Generally when doing an app, you want to keep processing OFF the device as much as possible. For example lets say you wanted to parse train times and offer search and some other value added features to the data. Where possible pre processing should be performed on a remote server that the app requests from, such as indexing the records or doing complex calculations. Essentially we have come full circle back to the thin client when dealing with mobile in many aspects. Battery life and speed is king here. 

I've never bought any books on the subject, if you are comfortable with Java you should be able to jump in and have a basic CRUD app up in a few hours. The only two resources you need is developer.android.com and stackoverflow.com and the odd specific google search.


----------



## junglevip (Jun 7, 2012)

Yeah!  I'd agree with all of that pretty much.  I have done a few things just to get used to eclipse and I like the framework. I am just trying to get into good habits from the of.  I am currently looking at broadcast recievers and intents to decouple components rather than specifying the class.  I need to work a few examples really; then get fluent

I wont be trying games for a little while; thanks for the engine tip off


----------



## grit (Jun 7, 2012)

junglevip said:


> Yeah! I'd agree with all of that pretty much. I have done a few things just to get used to eclipse and I like the framework. I am just trying to get into good habits from the of. I am currently looking at broadcast recievers and intents to decouple components rather than specifying the class. I need to work a few examples really; then get fluent
> 
> I wont be trying games for a little while; thanks for the engine tip off


 
FWIW, I suggest finding a free API like one of the governments open data ones and writing an app that connects to the feed parses the XML and displays it on the screen. That process will let you see a lot of the lifecycle.

One extremely important thing to note, the main thread in Android is for the UI, its really really important to spawn off another thread using ASyncTask to do any background processing such as connecting to a server or doing any heavy duty parsing. If you dont do this the UI thread gets blocked and it appears the app has crawled to a half, which it hasnt. Consdering that you are learning I strongly recommend using some sort of source control. You will fuck something up (we all do!) and then need to restore a previous version. Go to the eclipse market place (help -> Eclipse Marketplace) and install Mercurial, then register for a free account on bitbucket.org and setup a repo so you can roll back any fuck ups.

Please feel free to shout with any questions.


----------



## junglevip (Jun 7, 2012)

Many thanks, that's good to know.


----------



## elbows (Jun 7, 2012)

grit said:


> As fridgemagnet pointed out Unity is a possibility and does have the advantage of being cross platform. For that you literally pay a steep price and have the trade off that its quite high level, no access to direct OpenGL calls for example.


 
You only pay a steep price under certain conditions (e.g. if you need the unity pro features) and if we'd been having this conversation earlier in the year then I'd have been recommending picking up the free android etc licenses they were giving out, just in case it was ever of use, but its too late for that now.
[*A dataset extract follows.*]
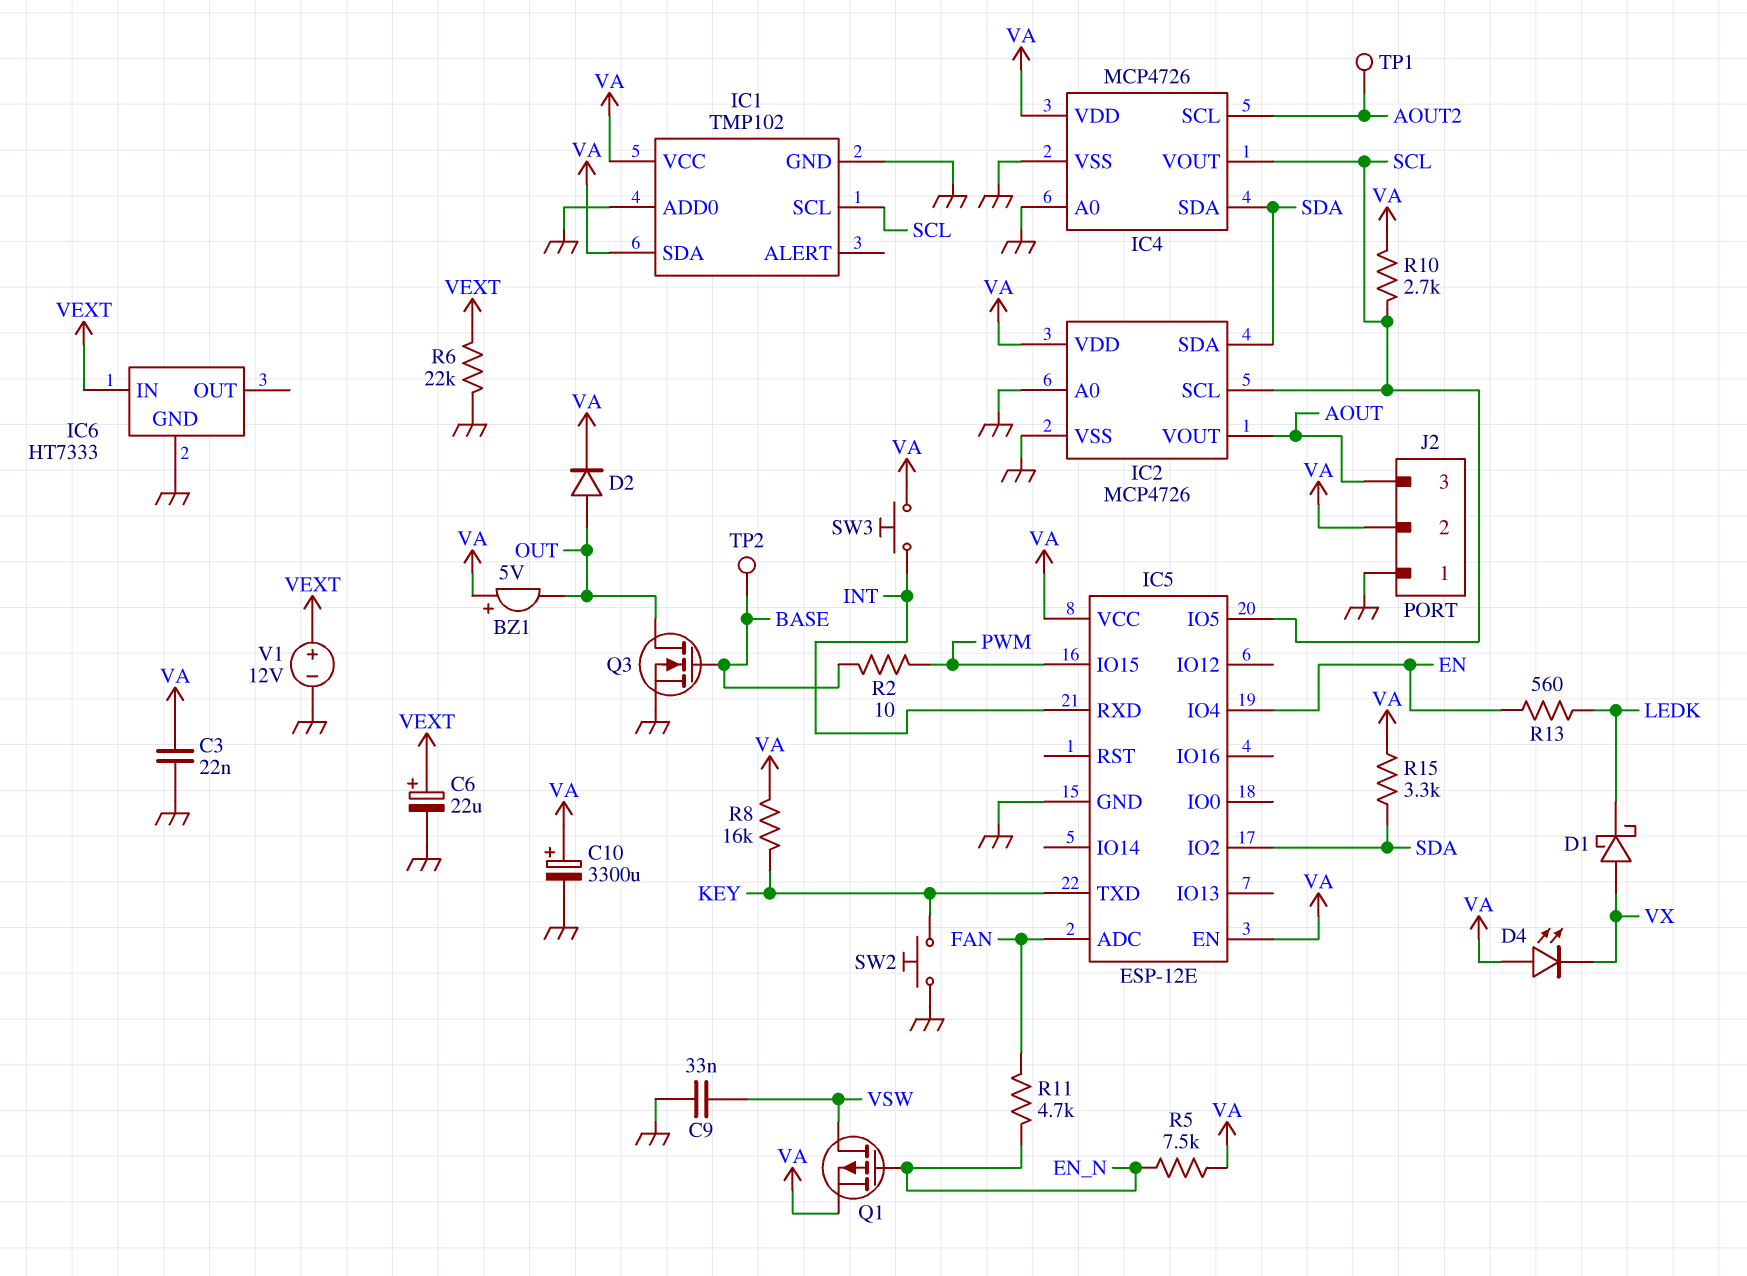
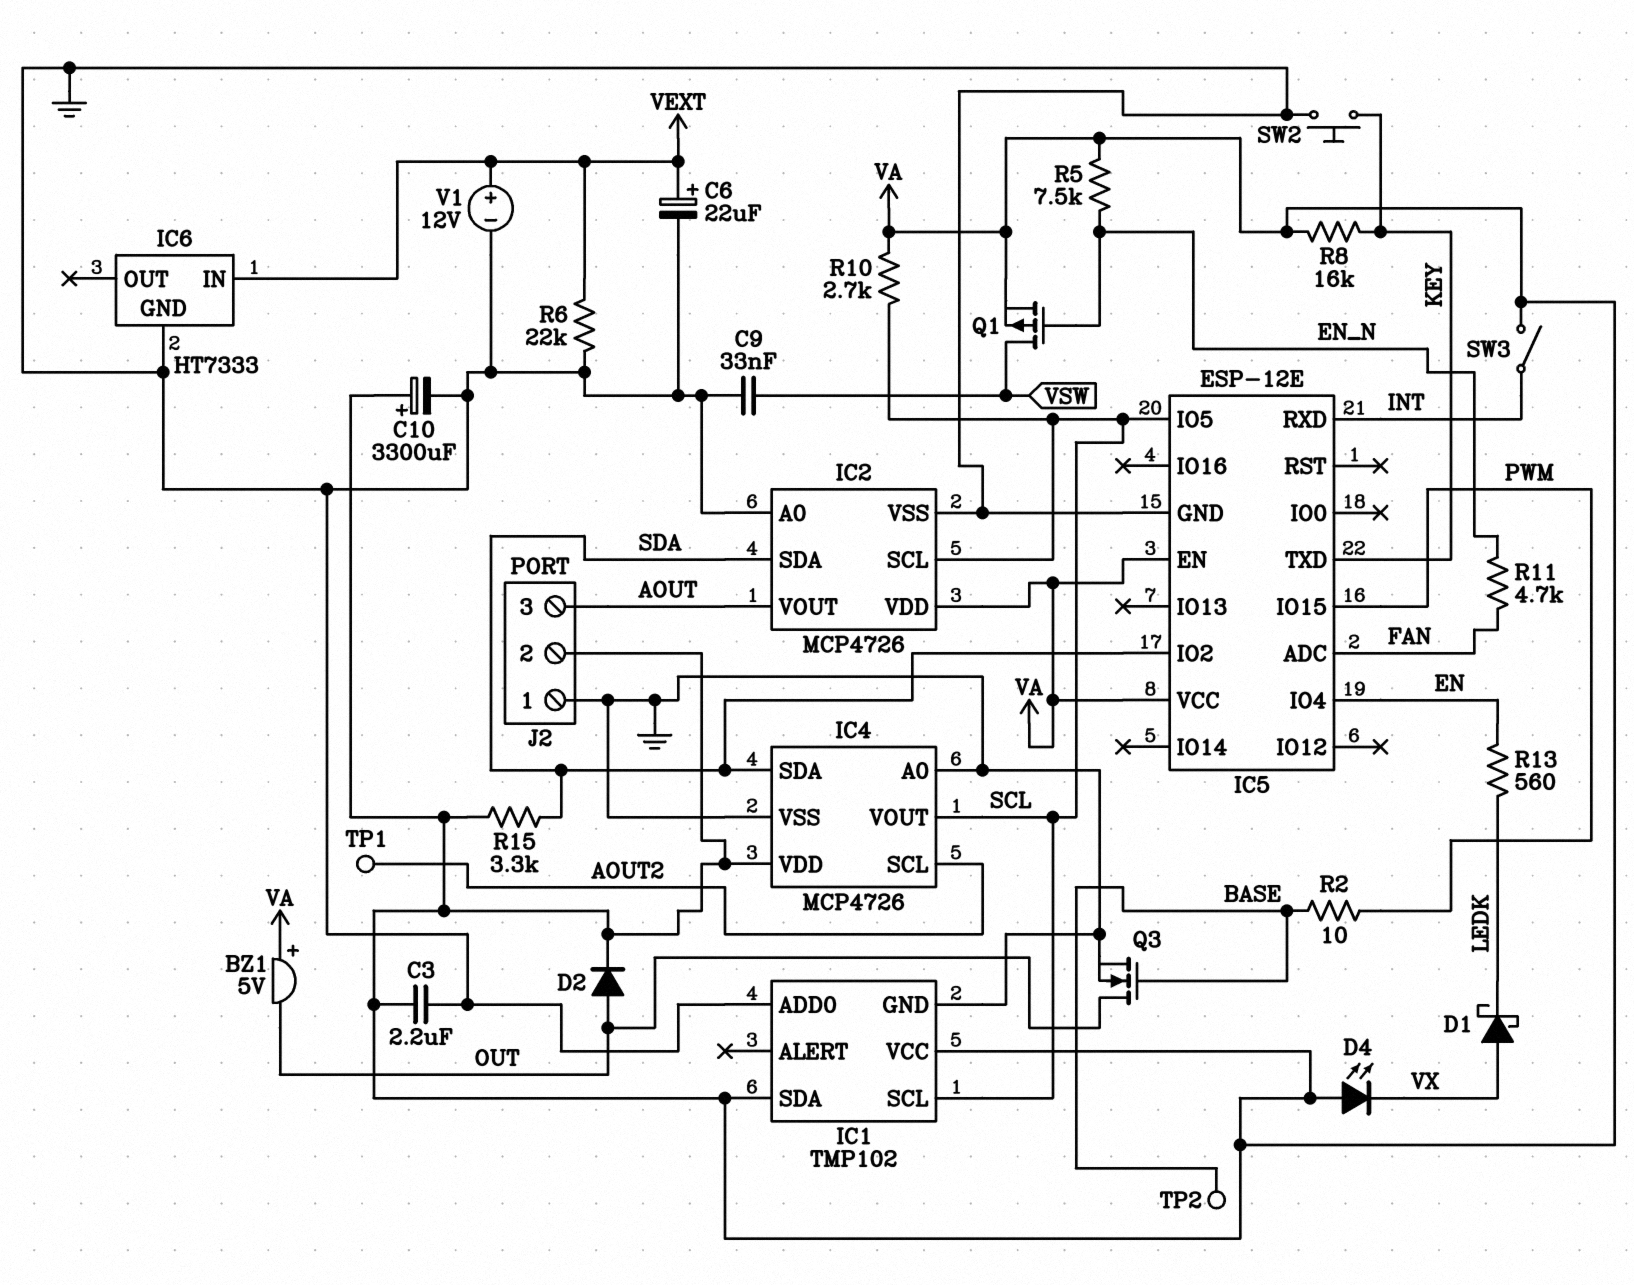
C3: 22nF (GND, VA) -> 2.2uF (GND, VA)
SW3: button (INT, VA) -> switch (INT, VA)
It is rather high-level in a way that can pose challenges and make it less than ideal for a range of scenarios. Sometimes this stuff can be overridden, at least to a certain extent, e.g. some direct OpenGL calls can be made, but probably only on certain platforms and if you have unity pro. Unity has its quirks and annoyances and its obvious strengths, especially for certain kinds of apps. Its UI & editor, development asset store etc make it an easy choice for people who aren't comfortable with all the aspects of programming, structure, compilers, etc, and just want to start messing around with stuff such as gameplay mechanics.

On the flip side if you are comfortable working with well-structured code, don't have a deep need to create scenes using a GUI, aren't teaming up with others who are using Unity, then there is no particular reason I can think of why Unity would automatically make any sense. Especially if your aim is to learn a lot of 'proper programming' from scratch, you don't have much in the way of game-like 3D requirements that you want to delve straight into, or you want something very tight in terms of tiny file size, best possible device efficiency, etc.

So it could also be something of a last resort, e.g. if you end up overwhelmed by the amount you need to know to get something working, then Unity can be a great way to shortcut certain bits of that pain.


----------



## grit (Jun 7, 2012)

elbows said:


> You only pay a steep price under certain conditions (e.g. if you need the unity pro features) and if we'd been having this conversation earlier in the year then I'd have been recommending picking up the free android etc licenses they were giving out, just in case it was ever of use, but its too late for that now.
> 
> It is rather high-level in a way that can pose challenges and make it less than ideal for a range of scenarios. Sometimes this stuff can be overridden, at least to a certain extent, e.g. some direct OpenGL calls can be made, but probably only on certain platforms and if you have unity pro. Unity has its quirks and annoyances and its obvious strengths, especially for certain kinds of apps. Its UI & editor, development asset store etc make it an easy choice for people who aren't comfortable with all the aspects of programming, structure, compilers, etc, and just want to start messing around with stuff such as gameplay mechanics.
> 
> On the flip side if you are comfortable working with well-structured code, don't have a deep need to create scenes using a GUI, aren't teaming up with others who are using Unity, then there is no particular reason I can think of why Unity would automatically make any sense. Especially if your aim is to learn a lot of 'proper programming' from scratch, you don't have much in the way of game-like 3D requirements that you want to delve straight into, or you want something very tight in terms of tiny file size, best possible device efficiency, etc.


 
Yeah its a great product, but its particular to the situation. I know a bloke who is very active in the London community. He was telling me that the original dev team is from the old demo scene in the 90s so there is a lot of great engineering talent there. One of the annoyances he spoke about which seemed ridiculous when I was evaluating it was being unable to rebind keys at runtime.... That sort of thing is a deal breaker for me.


----------



## junglevip (Jun 8, 2012)

Not sure what you mean is it this?
http://www.addictivetips.com/mobile/remap-reassign-your-android-devices-keys-with-buttonremapper/  This one is rooted mind, it might come in a later version.  The asynctask() did'nt come in until api 11 (I got a deprecated warning) iirc


----------



## elbows (Jun 8, 2012)

grit said:


> Yeah its a great product, but its particular to the situation. I know a bloke who is very active in the London community. He was telling me that the original dev team is from the old demo scene in the 90s so there is a lot of great engineering talent there. One of the annoyances he spoke about which seemed ridiculous when I was evaluating it was being unable to rebind keys at runtime.... That sort of thing is a deal breaker for me.


 
Yeah, for me the worst thing about any system like Unity is that you know there are a range of quirky brick-walls just waiting to smack you in the face if you try to do something that may either be exotic or something so fundamental you can't believe Unity doesn't handle it well. There's quite a number of things it does quite poorly, but happily its strengths still make it a useful enabler for a range of scenarios.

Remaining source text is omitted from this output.